Director: Neil Abramson
Screenwriters: Eric Schmid
Framed by the parameters of a young man’s 96-hour leave before being shipped off to Iraq, American Son is a darkly vivid, yet romantic and poignant, portrait of the passage from adolescence to adulthood, of facing the uncertainties of the future, and of truly coming of age.
In joining the Marines, Mike Holland has already chosen a path, but in returning home for what could be the last time, he is suspending his life’s journey, albeit temporarily. This "respite" is confusing because he hasn’t disclosed to anyone where he is headed and further complicated by an affair with an attractive young woman that was kindled on the bus ride home.

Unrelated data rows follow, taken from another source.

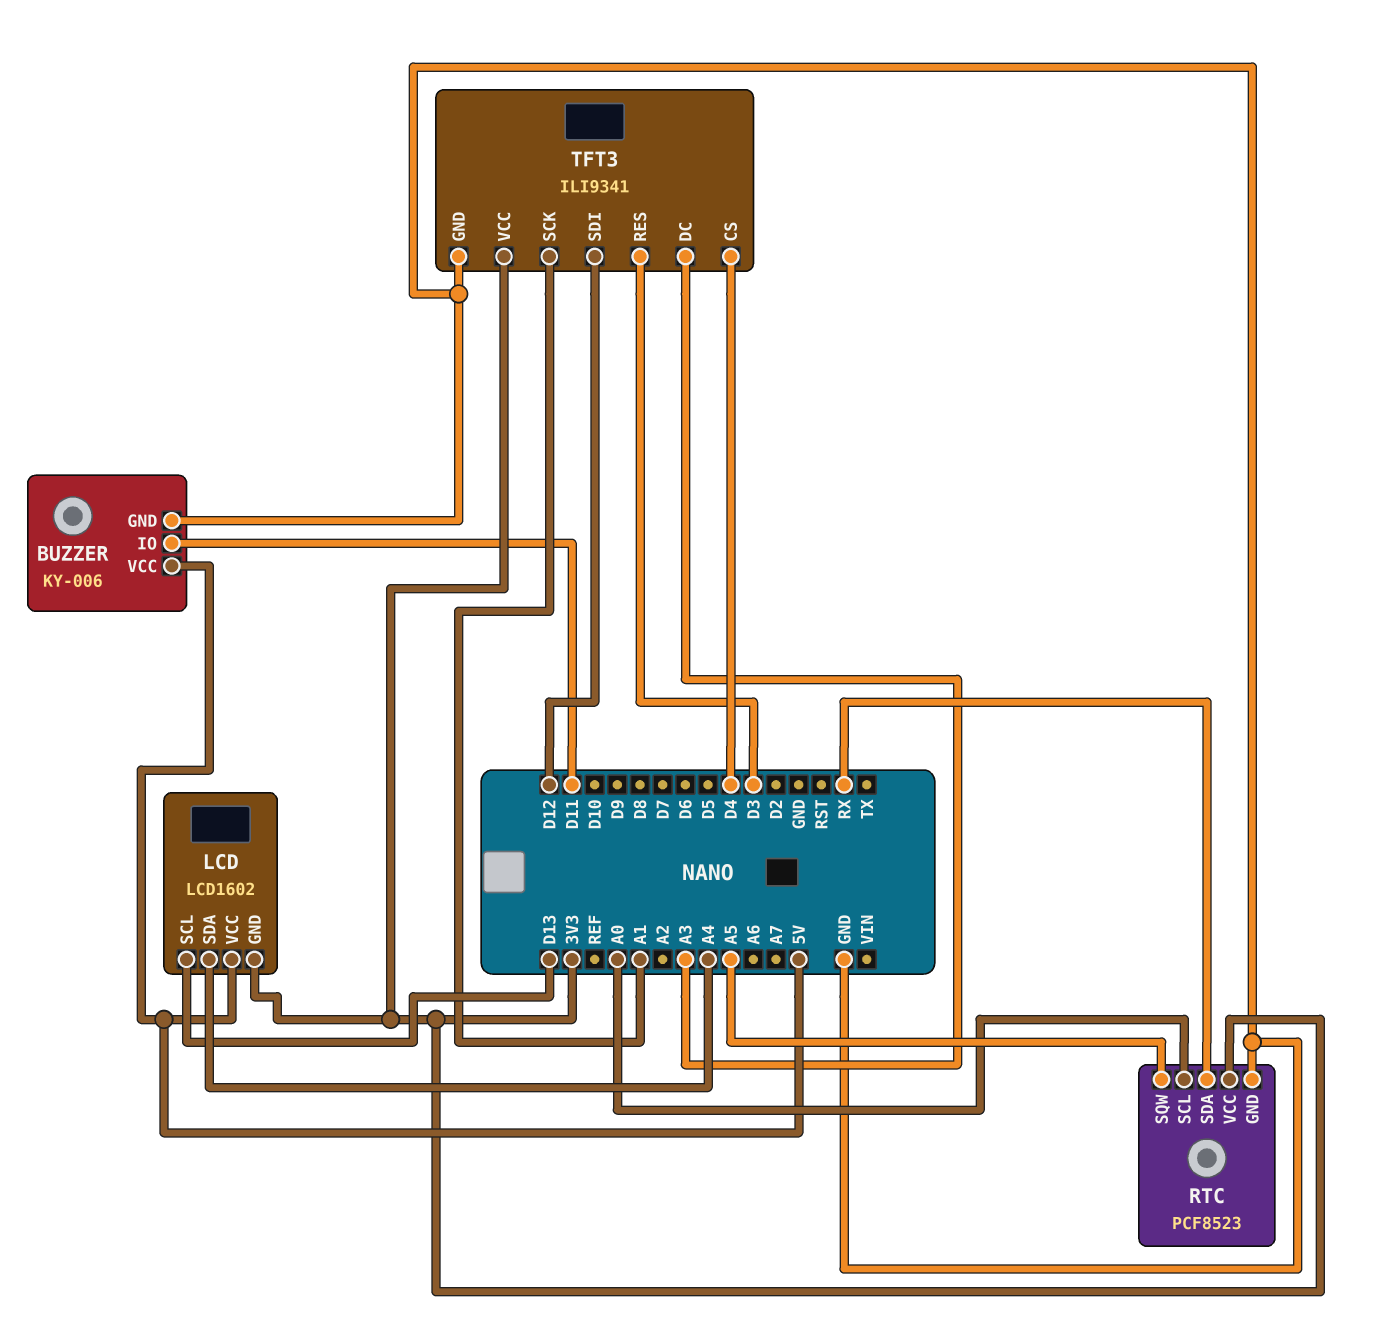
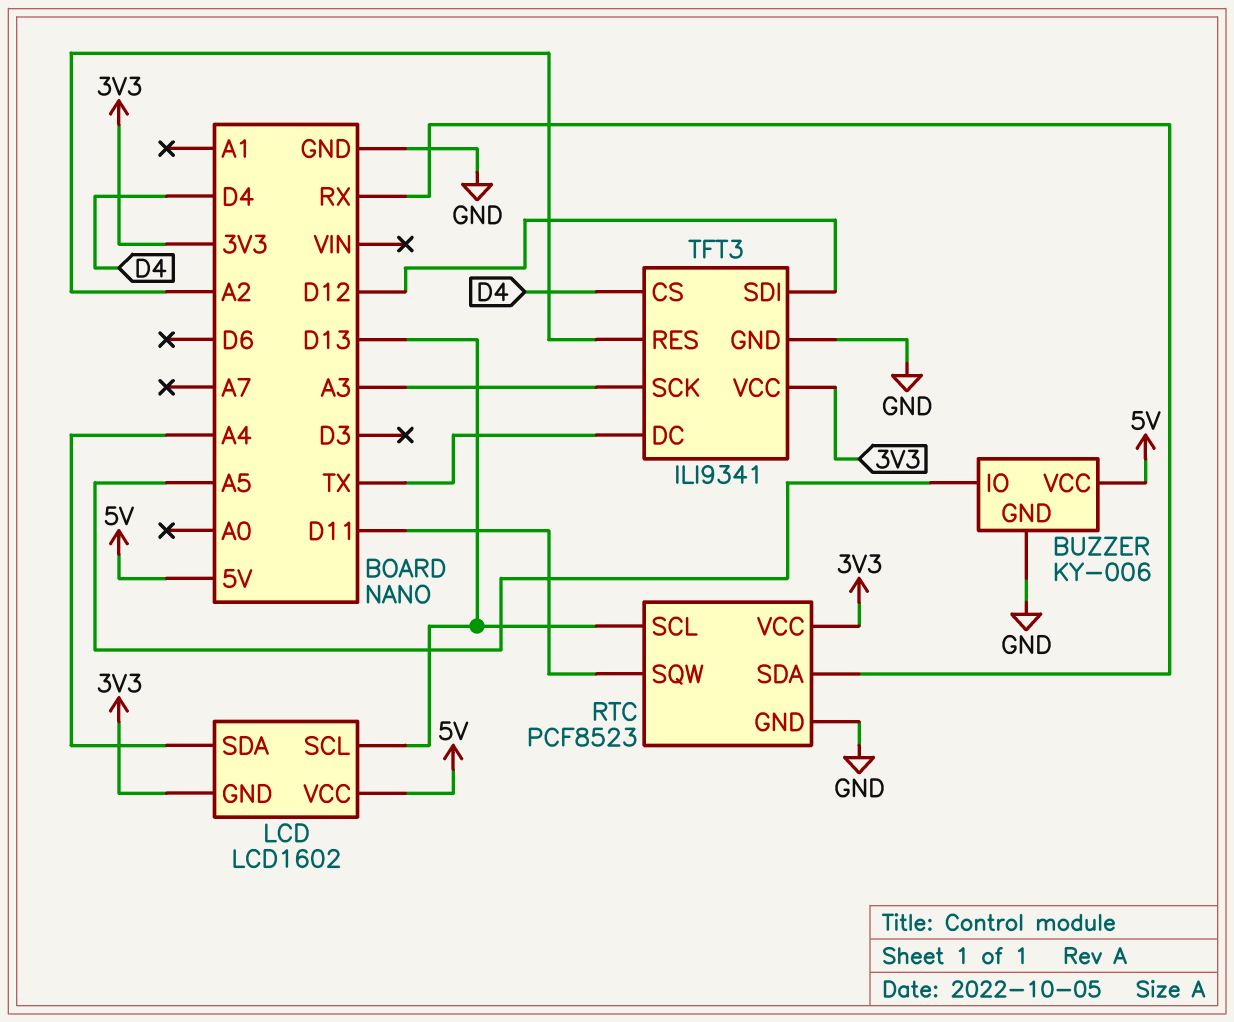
BUZZER pin IO: D11 -> A5
RTC pin SCL: A0 -> D13
RTC pin SQW: A5 -> D11
TFT3 pin DC: A3 -> TX
TFT3 pin RES: D3 -> A2
TFT3 pin SCK: A1 -> A3

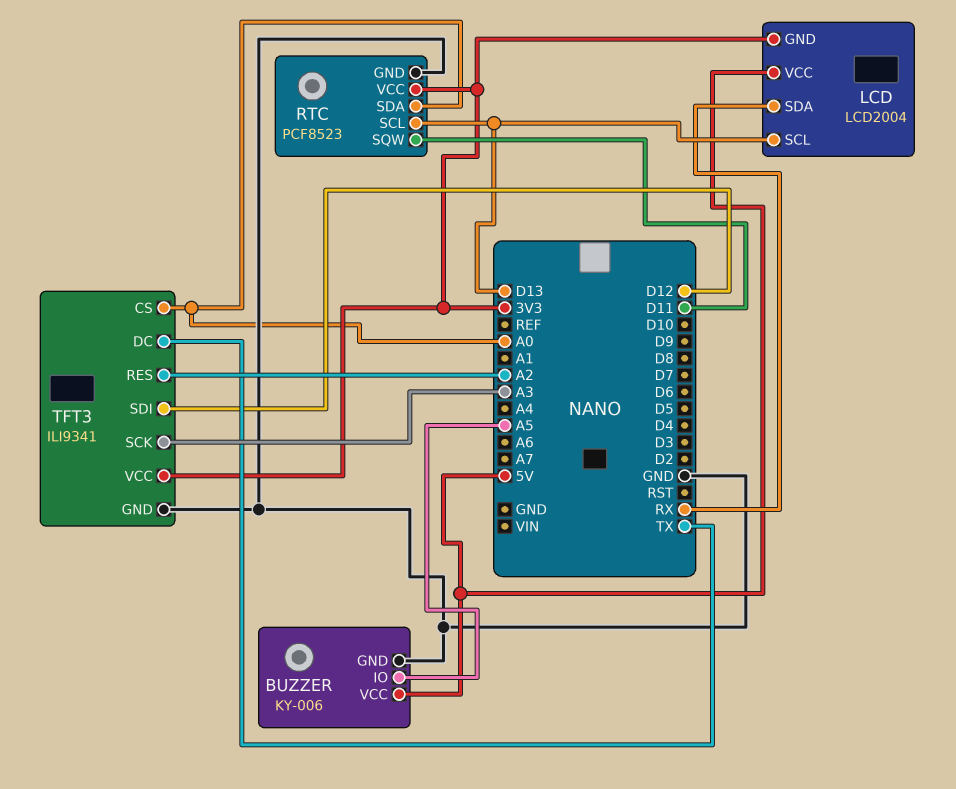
LCD: LCD1602 -> LCD2004
LCD pin SDA: A4 -> RX
RTC pin SDA: RX -> A0
TFT3 pin CS: D4 -> A0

Holland’s disintegrating family world, his tempestuous best friend, and a rapidly evolving romance, all set within a ticking time frame, make for a vitally dramatic scenario. And in this film that resonates with place (the bleakness of Bakersfield); brims with diversity, both racially and culturally; and is unique, yet oddly and affectingly commonplace, director Neil Abramson creates an emotionally powerful, tautly real, and insightful universe—one that alternates between despair and hope and resolves itself with an impact that reminds us why film is such an effective art form. With sterling performances by leads Nick Cannon and Melonie Diaz, this is unflinching and engaging independent filmmaking at its highest level.